Most crypto clients come to you after scrambling with their taxes. Position retainers as risk management, not cost.

When pitching: "If you filed taxes last year without a tax advisor, you likely missed $5,000–$15,000 in deductions. A retainer costs $1,500/month but saves that back in the first year through proper loss harvesting alone. Plus, you sleep better knowing you're compliant."

Make it easy to list your retainer packages on Mercoly—listing on trusted platforms helps prospects find you, builds credibility, and lets you showcase tiered pricing transparently so the right-fit clients self-select.

Frequently Asked Questions

Q: Can I include prior-year amended returns in a retainer? Generally no—amended returns are reactive, complex work best billed separately at a flat rate ($800–$2,000 per amended return). Retainers cover current-year planning and compliance only.

Q: What if a client's trading activity explodes mid-year? Have a conversation by month 3 or 4. Renegotiate the retainer tier upward or trigger your overage clause. Growth is good; losing margin on a retainer isn't.

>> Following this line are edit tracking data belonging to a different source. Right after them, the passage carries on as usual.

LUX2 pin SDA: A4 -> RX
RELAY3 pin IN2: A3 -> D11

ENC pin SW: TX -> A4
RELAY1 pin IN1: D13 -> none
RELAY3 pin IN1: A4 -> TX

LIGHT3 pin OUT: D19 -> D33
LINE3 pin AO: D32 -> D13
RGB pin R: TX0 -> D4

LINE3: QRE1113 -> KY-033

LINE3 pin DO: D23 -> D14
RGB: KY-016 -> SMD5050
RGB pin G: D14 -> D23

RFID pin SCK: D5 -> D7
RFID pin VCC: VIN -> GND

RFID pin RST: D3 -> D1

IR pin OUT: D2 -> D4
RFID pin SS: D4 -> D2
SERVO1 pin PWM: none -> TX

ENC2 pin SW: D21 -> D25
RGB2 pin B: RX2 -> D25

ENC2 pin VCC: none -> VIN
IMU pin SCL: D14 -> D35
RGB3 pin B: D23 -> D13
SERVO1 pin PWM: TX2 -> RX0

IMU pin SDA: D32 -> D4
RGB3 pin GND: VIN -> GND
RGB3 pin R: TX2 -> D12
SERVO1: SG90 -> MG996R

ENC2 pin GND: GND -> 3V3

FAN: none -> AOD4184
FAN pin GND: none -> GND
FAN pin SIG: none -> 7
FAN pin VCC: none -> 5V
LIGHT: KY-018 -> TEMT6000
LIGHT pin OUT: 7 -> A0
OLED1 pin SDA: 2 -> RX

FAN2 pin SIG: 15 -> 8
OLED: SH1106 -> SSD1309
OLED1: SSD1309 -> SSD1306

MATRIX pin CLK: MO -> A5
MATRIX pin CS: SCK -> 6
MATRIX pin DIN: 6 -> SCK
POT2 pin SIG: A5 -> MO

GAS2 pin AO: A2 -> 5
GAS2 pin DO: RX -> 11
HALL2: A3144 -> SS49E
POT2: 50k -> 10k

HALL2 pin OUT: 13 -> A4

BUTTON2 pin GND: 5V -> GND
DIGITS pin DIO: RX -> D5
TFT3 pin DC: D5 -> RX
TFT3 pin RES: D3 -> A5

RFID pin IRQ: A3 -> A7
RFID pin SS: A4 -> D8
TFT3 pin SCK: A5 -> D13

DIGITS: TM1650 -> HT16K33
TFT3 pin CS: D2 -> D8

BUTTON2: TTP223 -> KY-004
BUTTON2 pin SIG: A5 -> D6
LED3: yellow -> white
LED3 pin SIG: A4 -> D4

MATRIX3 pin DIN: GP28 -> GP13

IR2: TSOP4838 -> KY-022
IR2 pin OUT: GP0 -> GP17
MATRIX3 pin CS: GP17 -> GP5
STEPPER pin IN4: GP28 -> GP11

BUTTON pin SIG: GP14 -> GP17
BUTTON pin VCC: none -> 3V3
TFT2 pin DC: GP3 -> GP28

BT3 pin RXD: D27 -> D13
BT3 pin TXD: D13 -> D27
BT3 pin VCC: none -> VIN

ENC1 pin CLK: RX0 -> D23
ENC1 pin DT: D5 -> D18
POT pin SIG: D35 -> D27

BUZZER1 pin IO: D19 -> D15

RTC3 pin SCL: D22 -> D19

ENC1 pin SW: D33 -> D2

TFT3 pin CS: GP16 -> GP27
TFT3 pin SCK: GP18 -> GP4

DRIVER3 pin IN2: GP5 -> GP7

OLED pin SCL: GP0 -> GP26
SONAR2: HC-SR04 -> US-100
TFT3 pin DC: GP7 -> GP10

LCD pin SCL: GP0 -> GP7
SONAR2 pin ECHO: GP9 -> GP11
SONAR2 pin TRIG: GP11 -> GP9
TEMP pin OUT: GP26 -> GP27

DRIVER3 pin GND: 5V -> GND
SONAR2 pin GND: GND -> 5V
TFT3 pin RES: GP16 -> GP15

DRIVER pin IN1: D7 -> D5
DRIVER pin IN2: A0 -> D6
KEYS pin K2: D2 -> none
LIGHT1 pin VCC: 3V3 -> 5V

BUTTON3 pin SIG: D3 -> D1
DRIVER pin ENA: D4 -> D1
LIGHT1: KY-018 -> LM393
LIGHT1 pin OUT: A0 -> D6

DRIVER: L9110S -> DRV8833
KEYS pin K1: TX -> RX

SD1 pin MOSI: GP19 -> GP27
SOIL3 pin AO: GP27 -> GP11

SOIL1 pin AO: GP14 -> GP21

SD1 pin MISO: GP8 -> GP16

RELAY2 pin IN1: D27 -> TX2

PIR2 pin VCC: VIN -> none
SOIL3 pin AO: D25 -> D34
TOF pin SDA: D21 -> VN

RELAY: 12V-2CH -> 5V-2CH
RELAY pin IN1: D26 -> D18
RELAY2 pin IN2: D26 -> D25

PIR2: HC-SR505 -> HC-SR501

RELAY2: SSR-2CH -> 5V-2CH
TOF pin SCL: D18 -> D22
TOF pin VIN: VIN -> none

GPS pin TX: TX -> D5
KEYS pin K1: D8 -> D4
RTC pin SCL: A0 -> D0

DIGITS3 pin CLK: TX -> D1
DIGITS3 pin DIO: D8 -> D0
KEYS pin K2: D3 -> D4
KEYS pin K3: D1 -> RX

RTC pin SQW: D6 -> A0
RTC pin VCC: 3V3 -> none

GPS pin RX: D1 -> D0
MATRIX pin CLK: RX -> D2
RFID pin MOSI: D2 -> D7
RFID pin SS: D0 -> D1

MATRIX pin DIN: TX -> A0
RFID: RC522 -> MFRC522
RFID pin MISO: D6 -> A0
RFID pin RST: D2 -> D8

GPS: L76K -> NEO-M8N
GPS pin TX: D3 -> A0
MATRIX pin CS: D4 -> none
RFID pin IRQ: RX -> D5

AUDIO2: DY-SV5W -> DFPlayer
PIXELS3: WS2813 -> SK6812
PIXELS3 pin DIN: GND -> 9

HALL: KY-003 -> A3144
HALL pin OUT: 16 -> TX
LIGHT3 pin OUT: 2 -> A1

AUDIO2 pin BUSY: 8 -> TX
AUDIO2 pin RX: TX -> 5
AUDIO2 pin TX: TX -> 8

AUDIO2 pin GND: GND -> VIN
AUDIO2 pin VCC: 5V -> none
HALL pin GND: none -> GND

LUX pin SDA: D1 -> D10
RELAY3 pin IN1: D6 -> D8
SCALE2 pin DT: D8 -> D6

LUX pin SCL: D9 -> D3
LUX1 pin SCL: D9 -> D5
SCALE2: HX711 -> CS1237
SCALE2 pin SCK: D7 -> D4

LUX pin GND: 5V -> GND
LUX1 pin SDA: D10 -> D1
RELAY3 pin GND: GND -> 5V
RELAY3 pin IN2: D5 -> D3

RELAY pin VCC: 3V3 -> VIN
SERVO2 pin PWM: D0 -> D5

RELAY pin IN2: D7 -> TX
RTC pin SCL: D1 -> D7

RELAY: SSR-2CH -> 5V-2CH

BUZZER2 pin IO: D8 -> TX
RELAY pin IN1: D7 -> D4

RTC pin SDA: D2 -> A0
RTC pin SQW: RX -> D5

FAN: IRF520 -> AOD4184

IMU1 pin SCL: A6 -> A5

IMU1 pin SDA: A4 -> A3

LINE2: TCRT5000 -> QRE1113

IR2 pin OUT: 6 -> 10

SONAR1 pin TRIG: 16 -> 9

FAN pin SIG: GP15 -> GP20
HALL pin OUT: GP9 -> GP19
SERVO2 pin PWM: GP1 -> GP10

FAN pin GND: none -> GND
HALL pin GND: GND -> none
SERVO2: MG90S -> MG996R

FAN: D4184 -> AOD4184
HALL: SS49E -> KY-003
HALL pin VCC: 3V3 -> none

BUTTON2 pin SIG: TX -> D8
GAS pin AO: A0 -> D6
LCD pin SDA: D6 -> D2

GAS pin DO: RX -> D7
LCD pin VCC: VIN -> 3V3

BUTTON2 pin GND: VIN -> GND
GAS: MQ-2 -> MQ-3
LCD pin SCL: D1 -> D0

Q: Should I offer retainers during off-season (June–December)? Yes, but market them differently. Pitch a "planning retainer" at 40–50% of your annual rate to keep clients engaged year-round and lock in their return prep come January.

Ready to structure your first crypto tax retainer? Start by defining your three tiers, stress-test them against your actual time investment on past clients, and launch.